3D printing has proven to be one of the most exciting innovations in recent years, evolving from a simple sequential deposition with conventional inkjet to more sophisticated techniques capable of using a vast array of materials. Even glass.
Although glass – with its intrinsic properties of hardness, optical qualities, affordability and availability – does lend itself to many applications, researchers have found its high melting point to be a stumbling block for squeezing it out of printer heads.
Attempts at 3D printing glass have involved two steps: first glass particles (or filaments) are either printed onto a powder bed with a binding agent or they are injected onto a building platform; then a secondary thermal process such as sintering (using heat and/or pressure) is applied. However, these approaches have resulted in opaque, porous glass with suboptimal mechanical properties.
Now, scientists at Massachusetts Institute of Technology have pioneered a 3D printing technique for extruding molten glass. In an exceptionally iterative and methodical process, the researchers created glass objects with varying complexity, examining many parameters and tailoring conditions along the way.
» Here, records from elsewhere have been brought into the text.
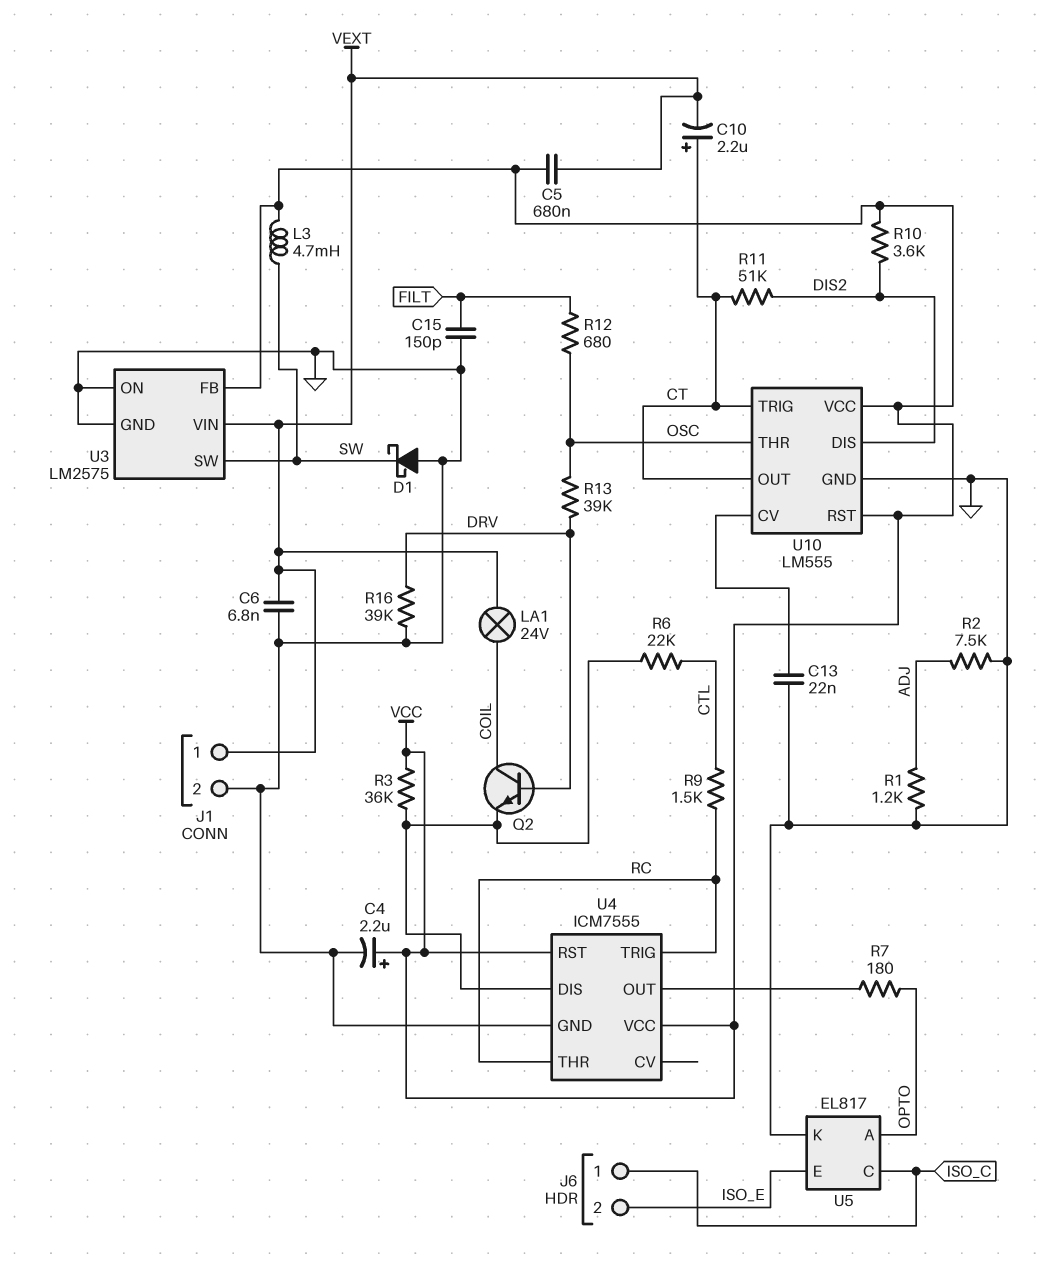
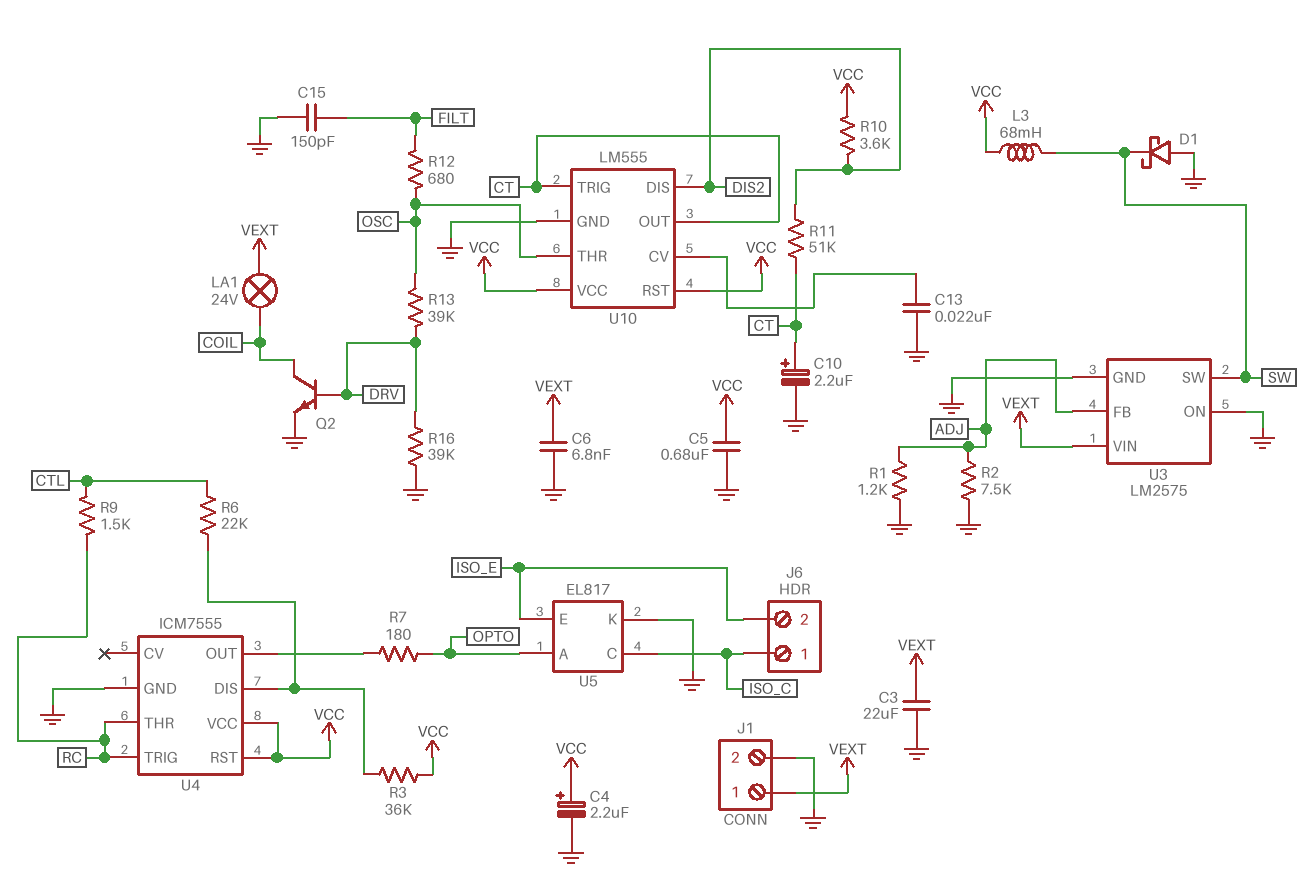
C3: none -> 22uF (GND, VEXT)
C5: 680nF (VCC, VEXT) -> 680nF (GND, VCC)
C10: 2.2uF (plus CT, minus VEXT) -> 2.2uF (plus CT, minus GND)
L3: 4.7mH (SW, VCC) -> 68mH (SW, VCC)
Q2: NPN (B DRV, C COIL, E U4/DIS) -> NPN (B DRV, C COIL, E GND)
U3 pin FB: VCC -> ADJ

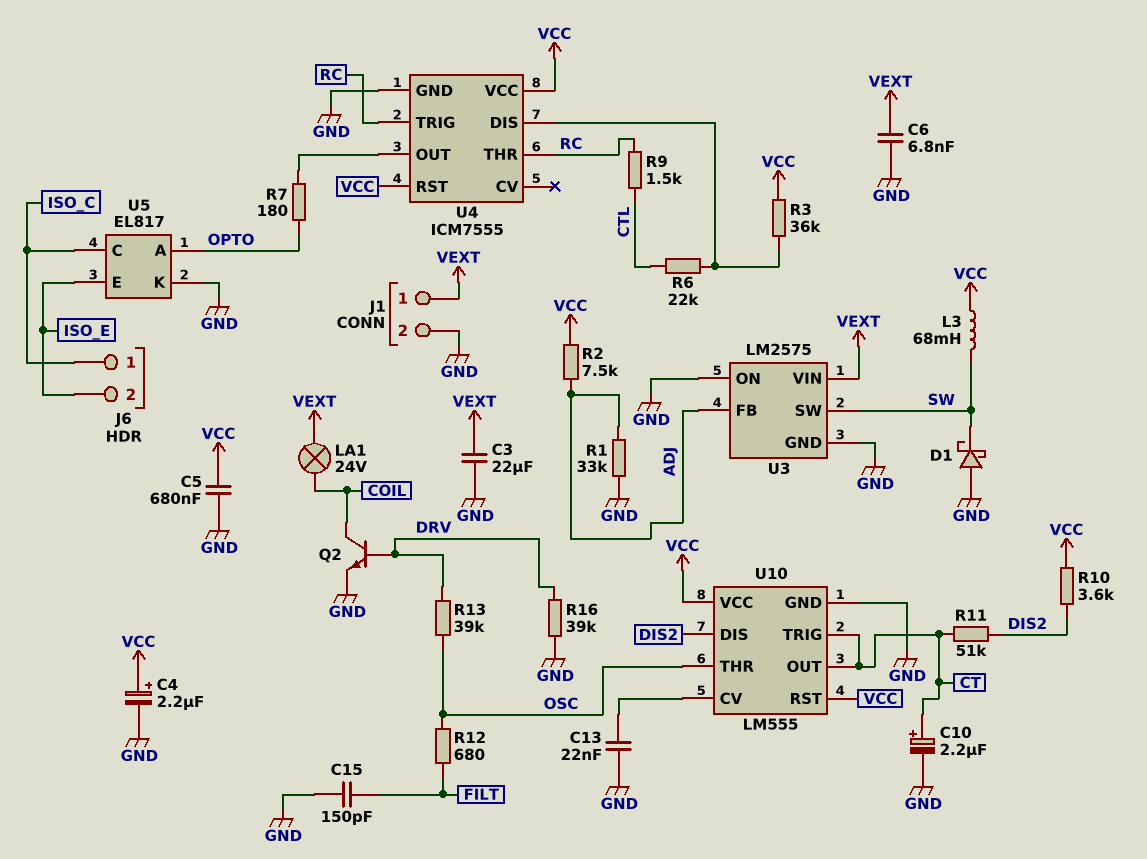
R1: 1.2k (ADJ, GND) -> 33k (ADJ, GND)
R2: 7.5k (ADJ, GND) -> 7.5k (ADJ, VCC)

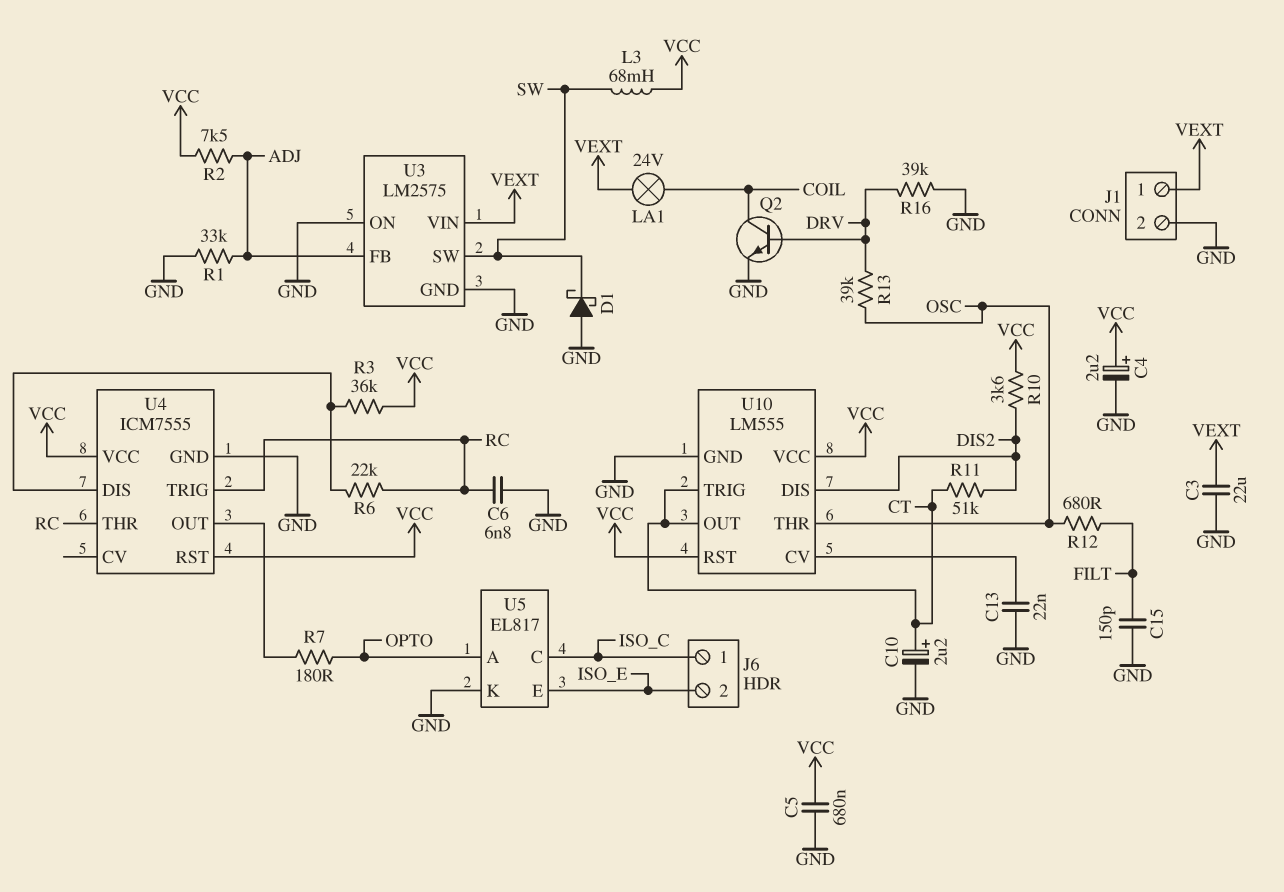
C6: 6.8nF (GND, VEXT) -> 6.8nF (GND, RC)
R6: 22k (CTL, U4/DIS) -> 22k (RC, U4/DIS)
R9: 1.5k (CTL, RC) -> none

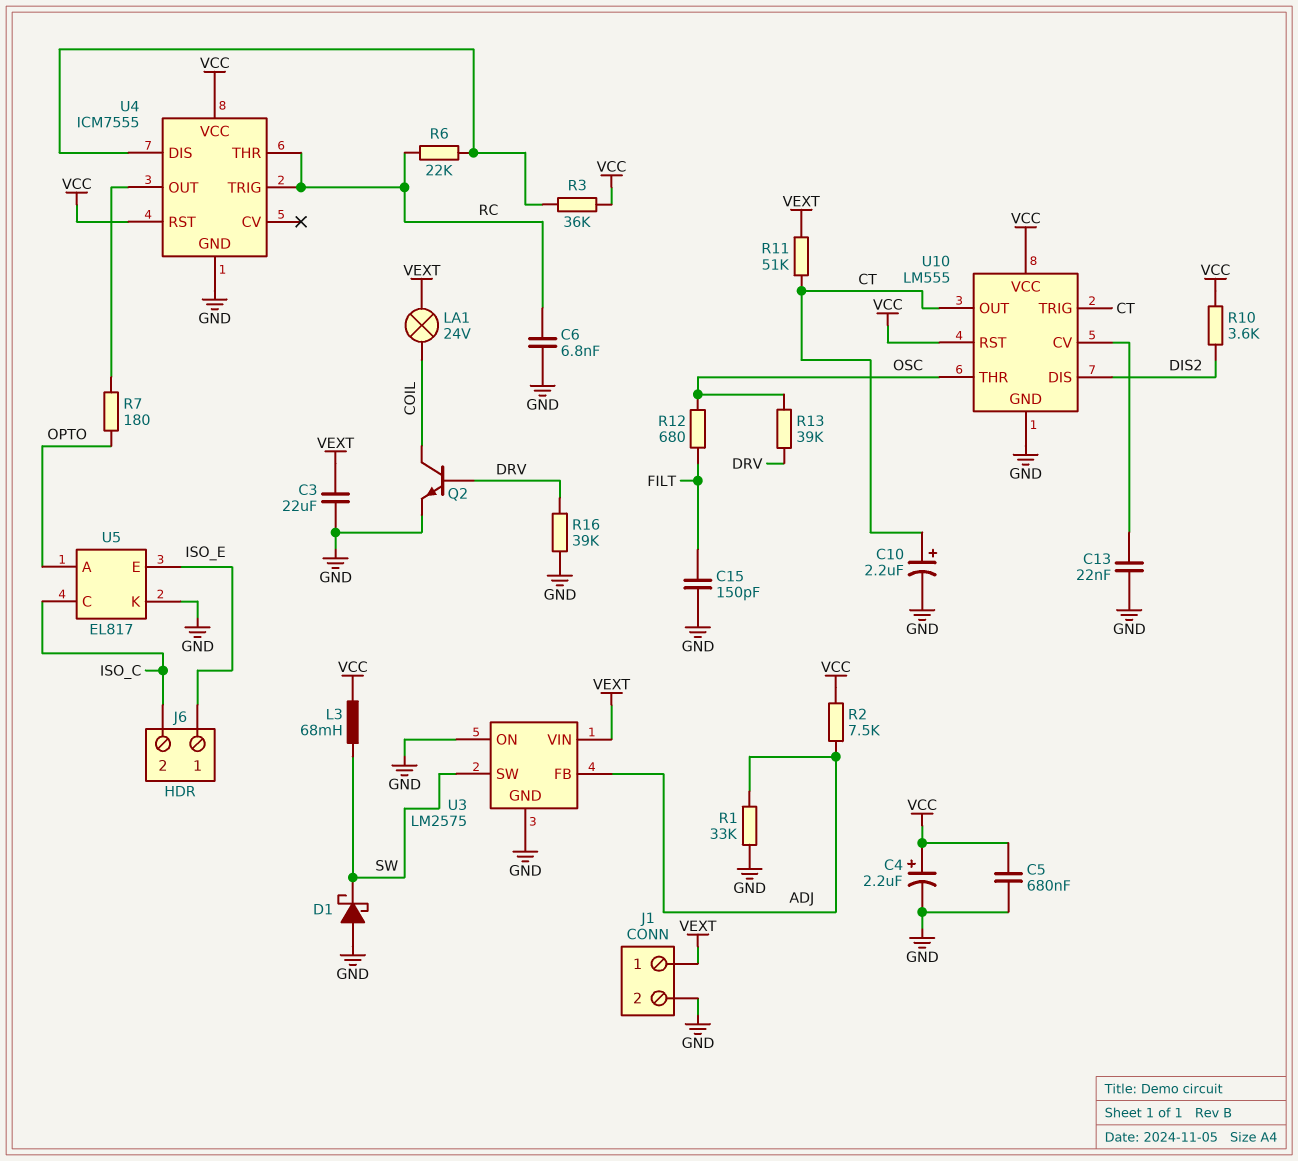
J6 pin 1: ISO_C -> ISO_E
J6 pin 2: ISO_E -> ISO_C
R11: 51k (CT, DIS2) -> 51k (CT, VEXT)

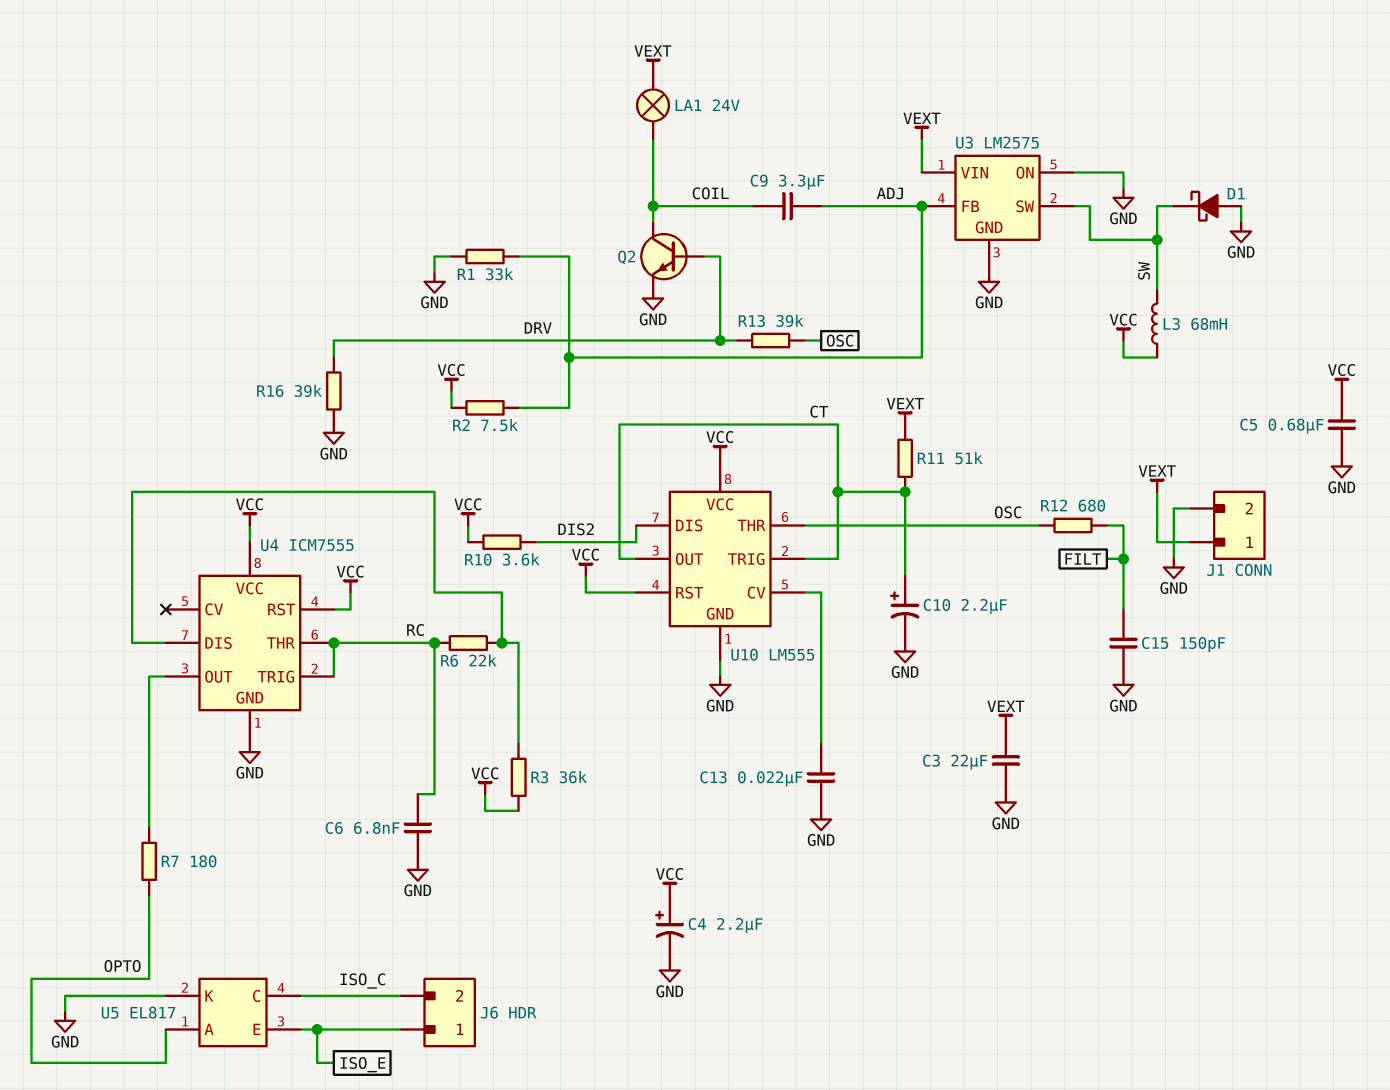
C9: none -> 3.3uF (ADJ, COIL)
They showed that glass could be heated and injected onto a platform where it cooled and hardened. The shape of the object could be adjusted through precise motion control in the X-Y plane and modification of the platform’s height. Tests showed that temperature regulation was critical at every stage.
Careful heating of glass, as well as continual heating of the feed material and nozzle, were imperative for a consistent viscosity and flow rate. Controlled cooling was also necessary for sticking together layers properly. The finished product, which previously could only have been made using complex casts followed by extensive polishing, was optically transparent, tough and precise, and also demonstrated strong adhesion between layers.
This research describes a single design step that could make manufacturing of bespoke glass objects like complex scaffolds, fluidics used in electronics and lab equipment simpler, quicker and cheaper. It explains how the flexibility of 3D printing could facilitate the scaling up of product sizes to create large, high-performance, complex, geometric structures for the aerospace and automotive industry.
By pushing the boundaries of fabrication methods, 3D printing enables designers to look ahead, assured that the glass is definitely half full.